Chinese characters are not as cryptic as they sometimes appear. The general rule is that they stand for a word, or sometimes part of a word, and learning to read is a process of memorization. Along the way, it becomes easier to guess how a character should be spoken, because often phonetic elements are tucked in among other symbols. The characters were traditionally written by hand with a brush, and part of becoming literate involves memorizing the order in which the strokes are made. Put them in the wrong order and the character doesn’t look right. Or rather, as I found some years ago as a second-language learner in Guangzhou, China, it looks childish. (My husband, a translator of Chinese literature, found it hilarious and adorable that at the age of 30, I wrote like a kindergartner.)

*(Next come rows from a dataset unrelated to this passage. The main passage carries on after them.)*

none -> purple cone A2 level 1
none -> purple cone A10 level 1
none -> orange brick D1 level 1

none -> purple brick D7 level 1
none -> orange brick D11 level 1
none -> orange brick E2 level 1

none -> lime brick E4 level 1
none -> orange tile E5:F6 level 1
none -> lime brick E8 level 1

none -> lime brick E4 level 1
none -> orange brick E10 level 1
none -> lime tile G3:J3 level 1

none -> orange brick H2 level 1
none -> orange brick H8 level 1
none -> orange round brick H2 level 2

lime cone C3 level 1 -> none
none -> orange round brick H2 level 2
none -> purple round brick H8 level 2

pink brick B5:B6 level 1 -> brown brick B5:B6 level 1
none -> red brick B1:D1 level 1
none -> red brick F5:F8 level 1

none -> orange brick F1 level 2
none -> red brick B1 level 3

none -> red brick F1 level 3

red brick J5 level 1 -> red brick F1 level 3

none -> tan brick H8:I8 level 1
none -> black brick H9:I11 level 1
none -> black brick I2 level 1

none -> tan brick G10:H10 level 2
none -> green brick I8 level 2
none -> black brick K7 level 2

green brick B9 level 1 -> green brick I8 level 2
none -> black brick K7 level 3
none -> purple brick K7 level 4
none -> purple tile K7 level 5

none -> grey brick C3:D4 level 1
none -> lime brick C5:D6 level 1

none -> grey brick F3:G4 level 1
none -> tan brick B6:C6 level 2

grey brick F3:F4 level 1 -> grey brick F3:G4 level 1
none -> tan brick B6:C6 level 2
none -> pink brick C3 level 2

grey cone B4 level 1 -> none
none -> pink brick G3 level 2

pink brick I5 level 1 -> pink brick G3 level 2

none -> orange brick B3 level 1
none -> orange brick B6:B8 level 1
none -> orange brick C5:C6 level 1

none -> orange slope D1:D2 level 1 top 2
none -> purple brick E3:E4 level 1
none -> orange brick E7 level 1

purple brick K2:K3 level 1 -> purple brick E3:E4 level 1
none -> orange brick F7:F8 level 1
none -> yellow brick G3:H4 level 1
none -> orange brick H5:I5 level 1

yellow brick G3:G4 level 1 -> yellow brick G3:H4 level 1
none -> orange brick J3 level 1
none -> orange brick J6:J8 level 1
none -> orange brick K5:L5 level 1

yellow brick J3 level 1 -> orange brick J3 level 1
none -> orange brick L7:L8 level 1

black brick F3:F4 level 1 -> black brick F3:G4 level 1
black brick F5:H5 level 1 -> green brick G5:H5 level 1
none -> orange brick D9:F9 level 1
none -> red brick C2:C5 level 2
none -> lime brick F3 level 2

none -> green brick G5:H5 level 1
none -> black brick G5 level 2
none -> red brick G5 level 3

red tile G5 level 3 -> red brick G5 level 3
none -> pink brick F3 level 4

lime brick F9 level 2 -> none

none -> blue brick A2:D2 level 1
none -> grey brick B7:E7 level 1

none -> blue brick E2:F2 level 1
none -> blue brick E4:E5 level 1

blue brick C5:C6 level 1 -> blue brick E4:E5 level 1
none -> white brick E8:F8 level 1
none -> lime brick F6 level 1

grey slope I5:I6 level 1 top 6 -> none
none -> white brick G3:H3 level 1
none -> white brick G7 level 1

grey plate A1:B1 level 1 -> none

The trouble, however, is that there are a lot of characters. One needs to know at least a few thousand to be considered basically literate, and there are thousands more beyond that basic set. Many modern learners of Chinese devote themselves essentially full-time to learning to read, at least in the beginning. More than a century ago, this was such a monumental task that leading thinkers worried it was impairing China’s ability to survive the attentions of more aggressive powers.
In the 19th century, a huge proportion of Chinese people were illiterate. They had little access to schooling. Many were subsistence farmers. China, despite its immense population and vast territory, was perpetually finding itself on the losing end of deals with nimbler, more industrialized nations. The Opium Wars, in the mid-19th century, had led to a situation where foreign powers effectively colonized Chinese soil. What advanced infrastructure there was had been built and was owned by foreigners.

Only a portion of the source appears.